Signet Ring Cell Cancer
Li Liu, MD
Last Modified: November 1, 2001
Dear OncoLink "Ask the Experts,"
My 72-year-old father is suffering from stomach cancer that has started to spread. It is a signet-ring cell cancer. The cancer was found incidentally, when he was undergoing surgery to remove a stricture in his duodenum. Unfortunately the disease is spreading rapidly.
He will start with the chemo this week. We would like to help him to fight against his disease.
So, maybe you can give my family and I some tips?
Thank you for your help,
Li Liu, MD, Editorial Assistant for OncoLink, responds:
Thank you for your question and interest.

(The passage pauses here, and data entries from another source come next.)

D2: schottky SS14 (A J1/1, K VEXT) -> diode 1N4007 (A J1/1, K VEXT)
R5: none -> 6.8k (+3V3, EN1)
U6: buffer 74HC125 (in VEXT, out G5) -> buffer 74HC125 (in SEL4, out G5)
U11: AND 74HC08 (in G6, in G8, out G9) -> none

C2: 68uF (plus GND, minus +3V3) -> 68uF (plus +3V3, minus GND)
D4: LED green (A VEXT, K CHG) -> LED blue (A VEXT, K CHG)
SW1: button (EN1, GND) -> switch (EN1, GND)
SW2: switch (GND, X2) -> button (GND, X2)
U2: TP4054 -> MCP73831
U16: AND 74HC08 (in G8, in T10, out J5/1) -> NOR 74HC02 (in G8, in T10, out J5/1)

Signet-ring cell cancer is a subtype of adenocarcinoma, which is the most common type of cancer arising from the stomach. It has a distinct appearance under the microscope as a result of the clear mucin it produces either inside or outside the cells. In most series, this cancer has a poor prognosis.
Surgical removal of stomach cancer is the treatment of choice, although, if you say the cancer has spread, an operation to remove the cancer is unlikely to be of benefit. Several clinical studies have reported results that indicate a moderate survival or palliative benefit for patients with advanced stomach cancer. There is no combination of chemotherapy which is clearly superior to others, but most active regimens include 5-Fluorouracil (5-FU), Cisplatin, and/or Etoposide. The combination of 5-Fluorouracil, doxorubicin, and mitomycin (FAM) has been used in the past with modest success. A prospectively randomized trial tested 5FU, Doxorubicin, and Methotrexate versus Etopiside, Leucovorin, and 5FU versus Cisplatin and 5FU. There was no statistically significant difference in survival among the various chemotherapy combinations on their preliminary report. Some newer agents, including Taxol and Gemcitabine (Gemzar®) are under investigation.

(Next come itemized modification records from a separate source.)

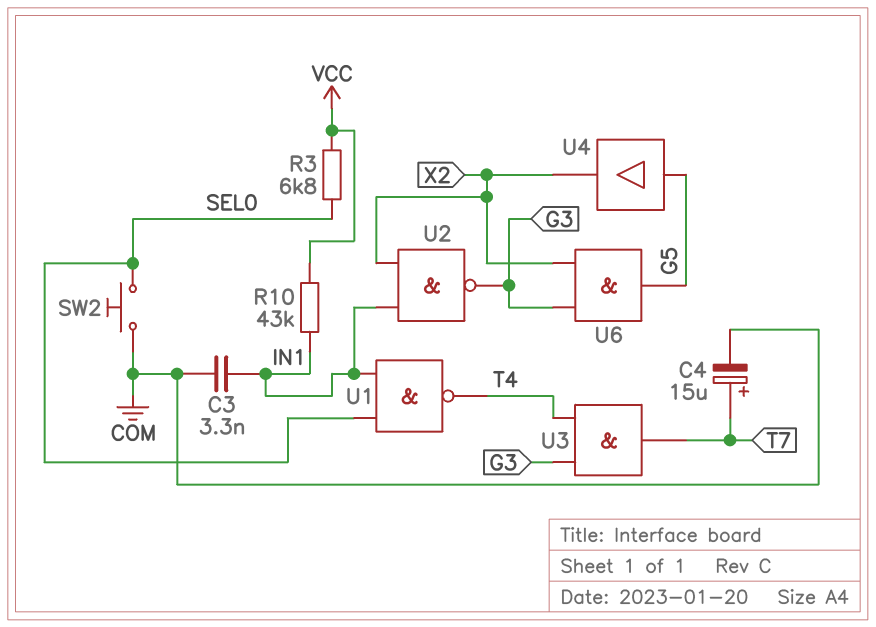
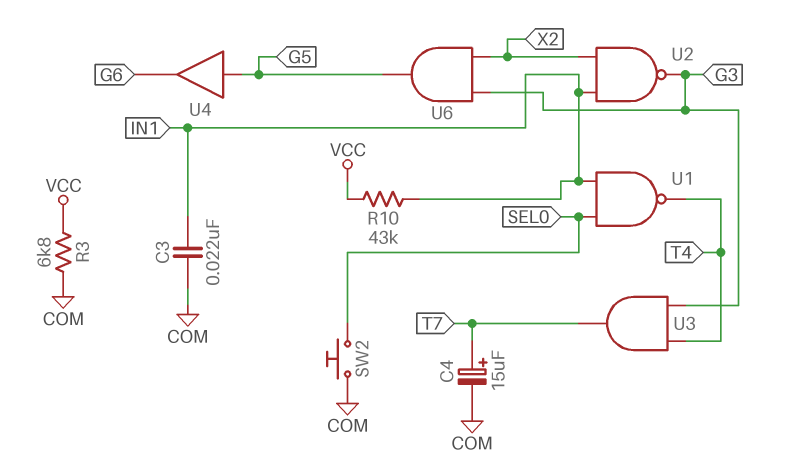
C3: 3.3nF (COM, IN1) -> 22nF (COM, IN1)
R3: 6.8k (SEL0, VCC) -> 6.8k (COM, VCC)
U4: buffer (in G5, out X2) -> buffer (in G5, out G6)

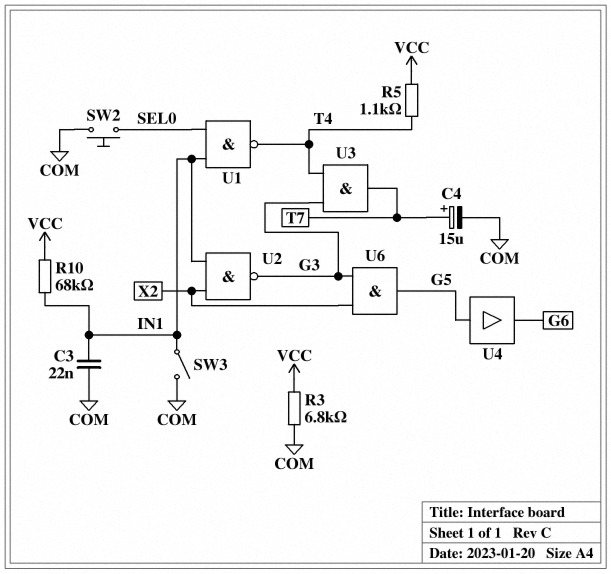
R5: none -> 1.1k (T4, VCC)
R10: 43k (IN1, VCC) -> 68k (IN1, VCC)
SW3: none -> switch (COM, IN1)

As far as diet, nutritional support of stomach cancer is a very important component of the treatment. Many patients are malnourished with some extent of weight loss prior to their diagnosis. If he is able to eat, well balanced diet with adequate protein and vegetables is appropriate. Liquid nutritional supplements such as Ensure and Carnation Instant Breakfast are recommended if oral intake is inadequate. If he is unable to swallow, feeding tube placement may be required.
You should discuss these issues with his oncologists. Also getting some input from psychosocial personnel and a dietitian may help you and your father to cope with his disease and treatment.